229. Les soumissionnaires doivent cesser toute négociation dix jours avant le début des soumissions et jusqu’à la date limite de paiement final.

5.4.3 Discussions sur le partage des pylônes d’antennes

230. L’interdiction de communication comprend les discussions sur le partage des pylônes et des emplacements concernant les licences mises à l’enchère, depuis la date limite de réception des demandes jusqu’à la date limite de paiement des offres retenues. Les discussions concernant les nouveaux arrangements de partage ou l’expansion d’arrangements existants au sujet du spectre ne sont pas interdites si elles sont sans lien avec le processus d’enchère de la bande de 700 MHz.

5.4.4 Communication avec des entreprises de services locaux

231. Dans le cadre de cette enchère, lorsque les services concernent le spectre de la bande de 700 MHz, l'interdiction de communication inclut les discussions à propos de l'interconnexion avec une entreprise de services locaux (ESL) lorsque cette dernière s’est qualifiée comme soumissionnaire (ou une de ses entités affiliées ou associées).

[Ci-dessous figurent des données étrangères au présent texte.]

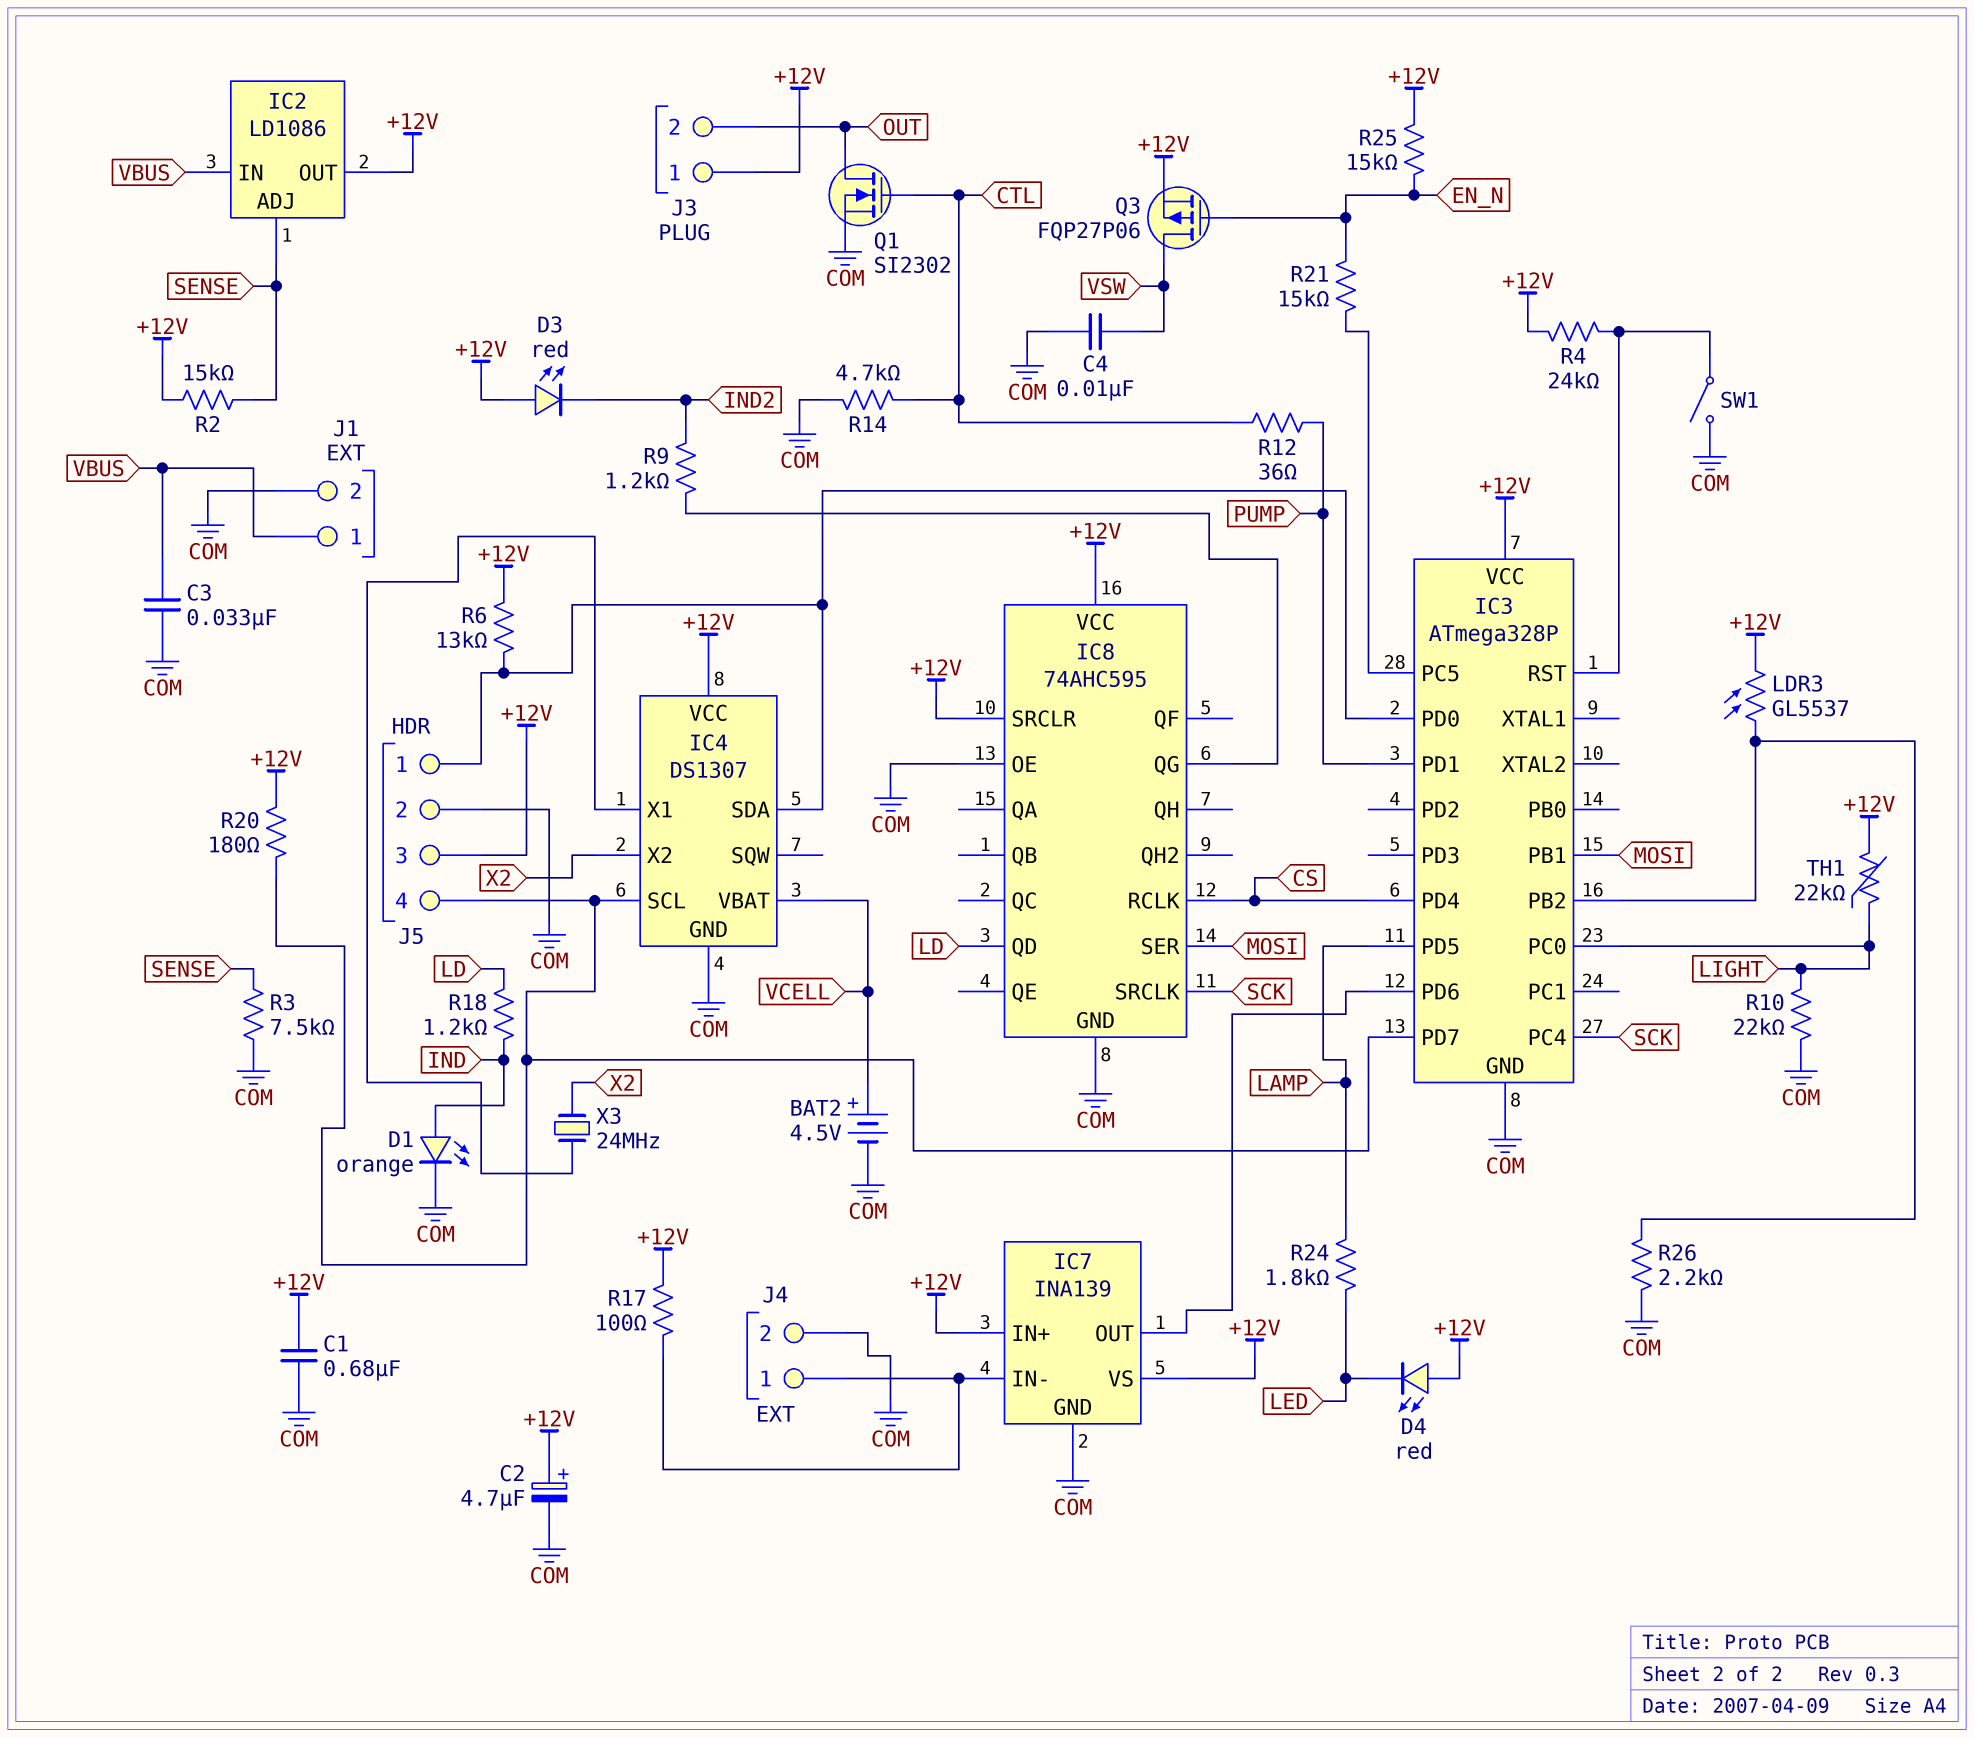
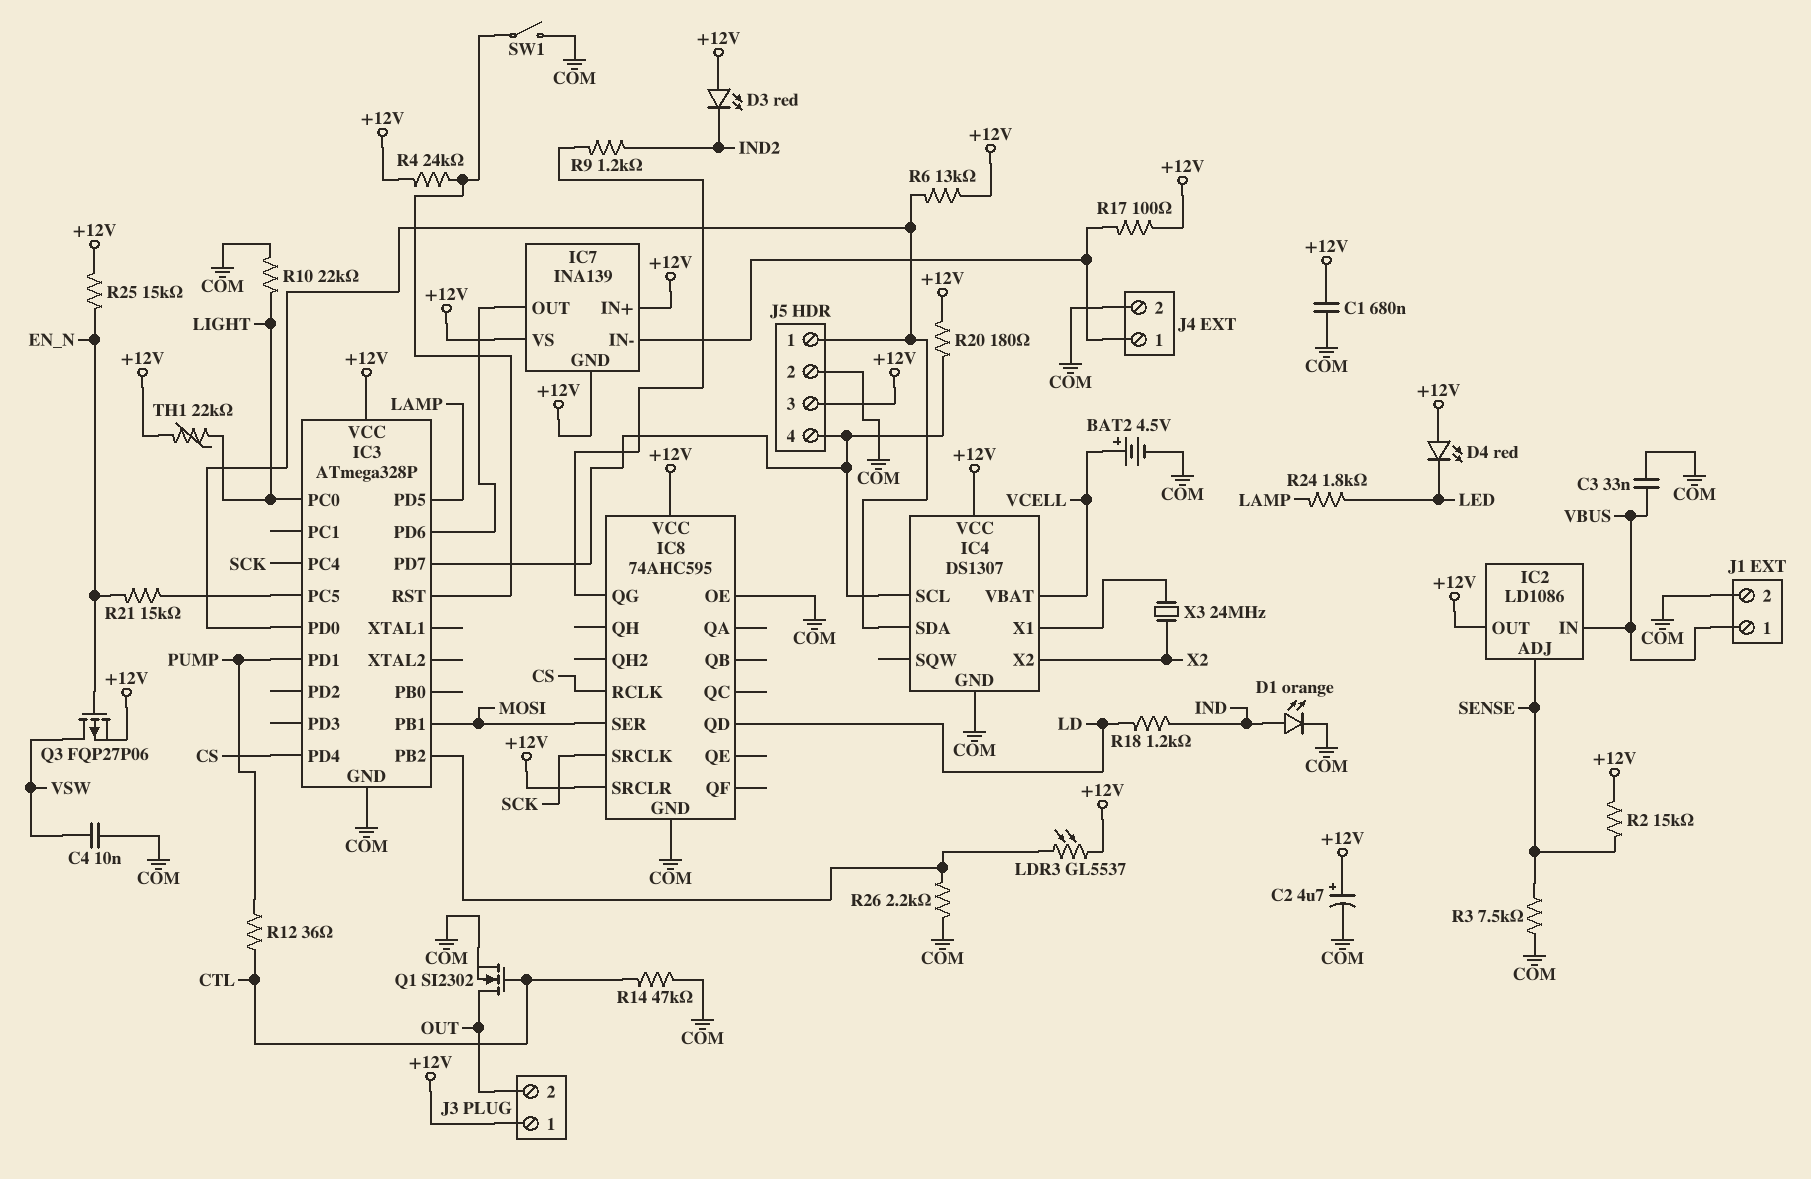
IC7 pin GND: COM -> +12V
R14: 4.7k (COM, CTL) -> 47k (COM, CTL)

5.4.5 Services de consultation, conseils juridiques et réglementaires

232. Il est interdit aux soumissionnaires distincts de recevoir des conseils en matière d’enchère de la même entreprise d’experts- conseils durant l’enchère. Les soumissionnaires distincts peuvent recevoir des conseils juridiques ou touchant la réglementation du même cabinet d’avocats pourvu que ce dernier se conforme aux exigences relatives aux conflits d’intérêts et à l’information confidentielle du barreau compétent et que les requérants satisfassent aux dispositions du présent document.